今回はゴミがどのように処理をされていくのかを、前編と後編の2回に分けて解説していきます。

ゴミの処理ってどうしてるの?廃棄物の行方 <後編>

前回は一般廃棄物に関して、ゴミが私たちの手元を離れてから、どのように処理されるのか、
全体の大きな流れを用語の説明とともに解説してきた。
前回記事「ゴミ処理の実情<前編>」 今回はその後編として、中間処理以降のゴミの行方や詳細、そしてゴミの現時点での終着点とも言える最終処分場とは一体どんなところで、どんなことをしているのかについてを関連した事柄にも絡めながら解説していく。

(参照:平成29年版 環境・循環型社会・生物多様性白書 状況第2部第3章第2節 廃棄物等の発生、循環的な利用及び処分の現状

まず、中間処理とは具体的にどんな方法があるのか、前編では「焼却、破砕・選別、圧縮・成形、中和、脱水」と紹介した。(参考:公益財団法人 日本産業廃棄物処理振興センター)
これらの操作はいずれも、ゴミの量や体積を減らすこと、資源を回収すること、そして有害物質を無害なものにすることを目的に行われる。
どうしてゴミの減量が必要なのか、主な理由としては「最終処分場」がゴミで溢れるのを少しでも遅らせるためと言える。
「最終処分場」についてはのちに詳しく言及するが、実はゴミの減量に関して、この図で表されるもっと前の、私たちがゴミを排出する段階でできることもある。その方法と効果についても少し触れておきたい。

日常生活の中で家庭から、または事業者から常に排出され続ける生ゴミであるが、最近ではそれらの減量化を訴える自治体も増えてきている。
例えば、福島市では、「ゴミ減量大作戦」と題してゴミを20%減量することを目標に掲げており、その作戦の一つとして生ゴミの水切り徹底化を呼びかけている。
それによりゴミの減量化だけでなく、「悪臭やカビの発生の抑制、ゴミ収集車の燃費向上、ゴミ焼却炉の燃焼効率の向上」などが望めるとのことだ。
(参考:作戦その1 生ごみの水切りの徹底

そのほかにも京都市においては、事業所(飲食店など)から排出される生ゴミを削減するために、水切りに加えて仕入れや仕込みの工夫や、野菜の皮や芯などの有効利用も呼びかけている。
(参考:生ごみが占める割合って こんなに大きい!

これらの取り組みは私たちがすぐにでもできることばかりであり、
今ゴミを減量できるかどうかは近い将来の私たちの生活を大きく左右することだろう。

話を中間処理の部分に戻そう。
中間処理方法の中でも比較的イメージしやすいのが「焼却」ではないだろうか。
燃やせば物体の中の水分は飛ぶので減量される。
このように何らかの方法で減量化に成功した量が「中間処理量」に続く「減量化量」だ。

そして中間処理を通して残ったのが「処理残渣(ざんさ)量」。

焼却処理の場合、燃え殻とばいじんとも言える。
この中にはセメントなどとして資源化できるものも混ざっており、一部が「処理後再生利用量」として「総資源化量」に加わる。
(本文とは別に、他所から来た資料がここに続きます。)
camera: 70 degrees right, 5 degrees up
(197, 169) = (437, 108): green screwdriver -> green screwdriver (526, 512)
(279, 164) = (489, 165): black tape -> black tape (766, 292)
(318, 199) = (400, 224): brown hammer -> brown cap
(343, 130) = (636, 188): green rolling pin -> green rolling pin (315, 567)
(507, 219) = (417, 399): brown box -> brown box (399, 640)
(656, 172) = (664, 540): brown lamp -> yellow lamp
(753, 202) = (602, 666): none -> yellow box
処理方法がガス化溶融方式の場合であれば、溶融スラグと呼ばれる砂や石のようなものと、金属が固まったメタルが資源化物として再利用される。
(参考:ガス化溶融 – 環境技術解説|環境展望台:国立環境研究所 環境情報メディア

これら処理残渣の有効活用、特にスラグの有効利用が「ゼロエミッション」への鍵として今注目されている。
「ゼロエミッション」とは、「ある産業から出た廃棄物を別の産業が再利用することで最終的に埋め立て処分する廃棄物の量をゼロに近づける」(引用:ゼロエミッションとは? 推進する意味と企業の取り組み事例)という意味を持つ言葉だ。
日本のゴミの埋め立て地、つまり最終処分場は近い将来いっぱいになることが目に見えており、そのためにゴミの減量化が今強く求められている。

ゴミの最終処分場とは

そもそもゴミを埋め立てるとはどういうことなのか。
最終処分場とはどんなところなのか。
最後に「最終処分場」という場所について解説していきたい。

1900年代前半の日本はゴミを海や川へ捨てたり、陸に積んでいたりしてした。
現代になってはこの方法が衛生上、そして環境上、非常に問題のある方法であることは明白だ。
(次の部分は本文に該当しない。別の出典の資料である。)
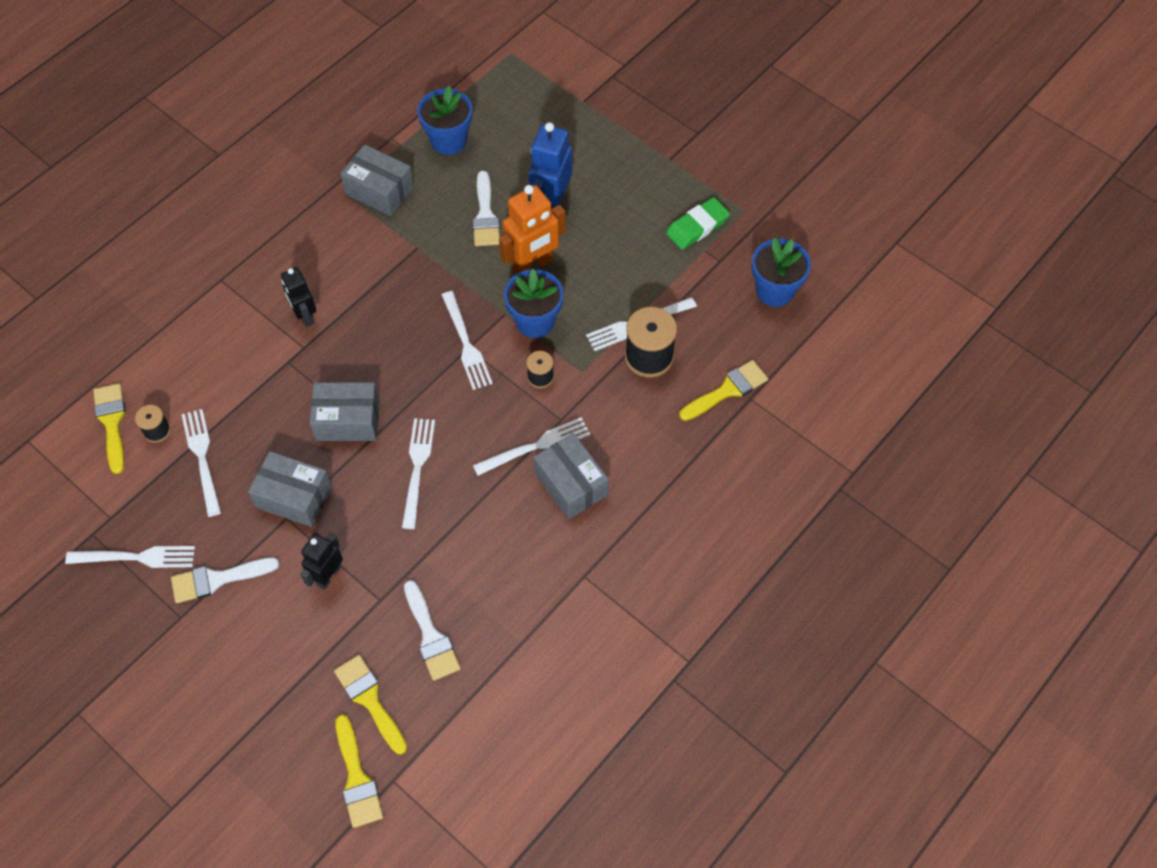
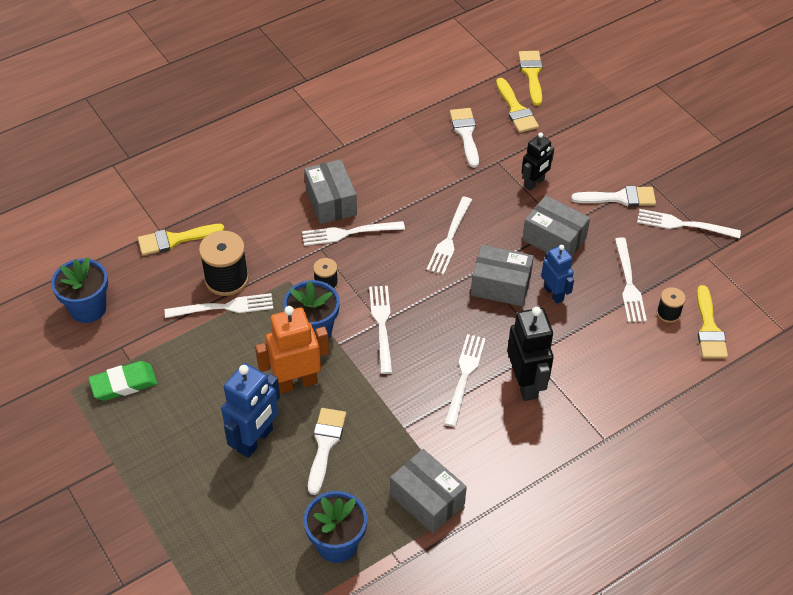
camera: 165 degrees left, 10 degrees down
(287, 425) = (554, 293): none -> blue robot
(305, 316) = (525, 383): black robot -> black robot, size x1.57
(368, 309) = (464, 376): none -> white fork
現在の、そして現時点でのゴミの終着点は「最終処分場」と呼ばれる場所である。
そこに持っていかれる「最終処分量」は、中間処理を経て減量化され、資源化も叶わなかった「処分後最終処分量」と、処理を施すことなく直接運ばれた「直接最終処分量」である。
「最終処分場」は山間部や臨海部に設けられていることが多い。
下の写真のような形で、埋め立てられていくのだ。

(画像引用:ゴミ(3)「処分後に土に還るのか?」|ふしぎを追って|国立環境研究所

処分場の構造としては「安定型」「しゃ断型」「管理型」の大きく3つのタイプがある。
「安定型」は環境保全に支障をきたさないと判断されたものを埋め立て処分するものだ。
「しゃ断型」は特定の有害な産業廃棄物などをコンクリートで仕切られた空間の中に埋め立て処分するもので、点検や特殊な設備の設置が義務付けられている。
「管理型」は無害な産業廃棄物を埋め立て処理するもので、汚水などが外に漏れないような設備設置と管理が義務付けられている。
(参考:廃棄物処分場ってどんなところ?|ひびき灘開発株式会社
いずれも周辺の地下水などを定期的に検査し、汚水が外へ浸出していないかも確認されている。
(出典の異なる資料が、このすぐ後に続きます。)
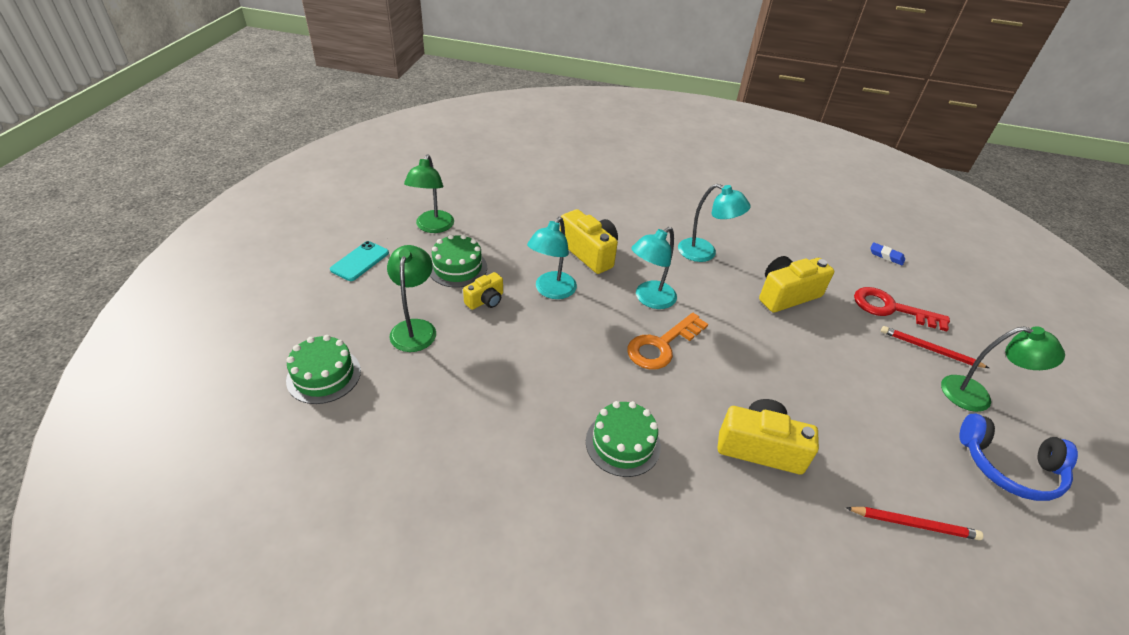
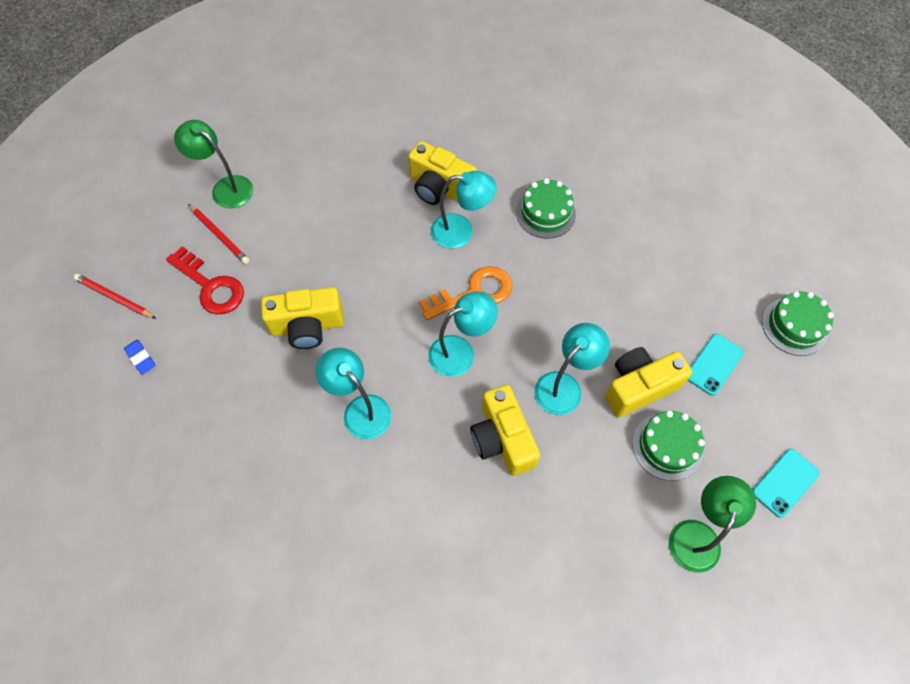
camera: 160 degrees left, 20 degrees up
(415, 328) = (714, 364): green lamp -> turquoise phone
(485, 300) = (639, 387): yellow camera -> yellow camera, size x1.75
(706, 402) = (461, 231): none -> turquoise lamp
(913, 524) = (367, 121): red pencil -> red pencil (115, 298)
(1009, 467) = (262, 137): blue headphones -> none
これらの埋め立てられたゴミが最終的にどうなっていくのか、というのは研究にかなりの歳月がかかるものであり、まだ答えは出ていない。
故に、今私たちの目に見えるゴミの最終地点はここ、「最終処分場」である。
ひょっとすると一部は土に還るかもしれないし、もしくは環境にどんどん悪影響を及ぼすようになるかもしれない。
研究者の間でゴミが無害になる「安定化」にかかる時間や、それを早める方法を探る研究が日夜行われている。
(参考:ゴミ(3)「処分後に土に還るのか?」|ふしぎを追って|国立環境研究所
近い将来「最終処分場」がゴミでいっぱいになると聞くと、単純に「最終処分場」を増やせばいいのではないかと思われるかもしれない。
しかし、それでは地上はいつかゴミで溢れてしまうし、根本的な解決にはならない。
それに近隣住民の同意を得ることが難しい最終処分場の増設は、かなり望みが薄いのだ。


今回の記事では中間処理の過程から最終処分場まで、様々な見解も混ぜながらの解説・考察となった。
調べていくほどに、知らなかったことやまだまだ知らないことの多さに驚く。
いつも何気なく捨てていたゴミも、少しその処理の実情を垣間見るだけで、何か自分の中での意識が変わりそうだ。
生産背景を知るのと同じように処理についても知ることで、その間にある私たちの行動にも変化があるかもしれない。
これからも知り得たことの共有を通して、ここでみなさんと一緒により良い「モノの未来」について考えていきたい。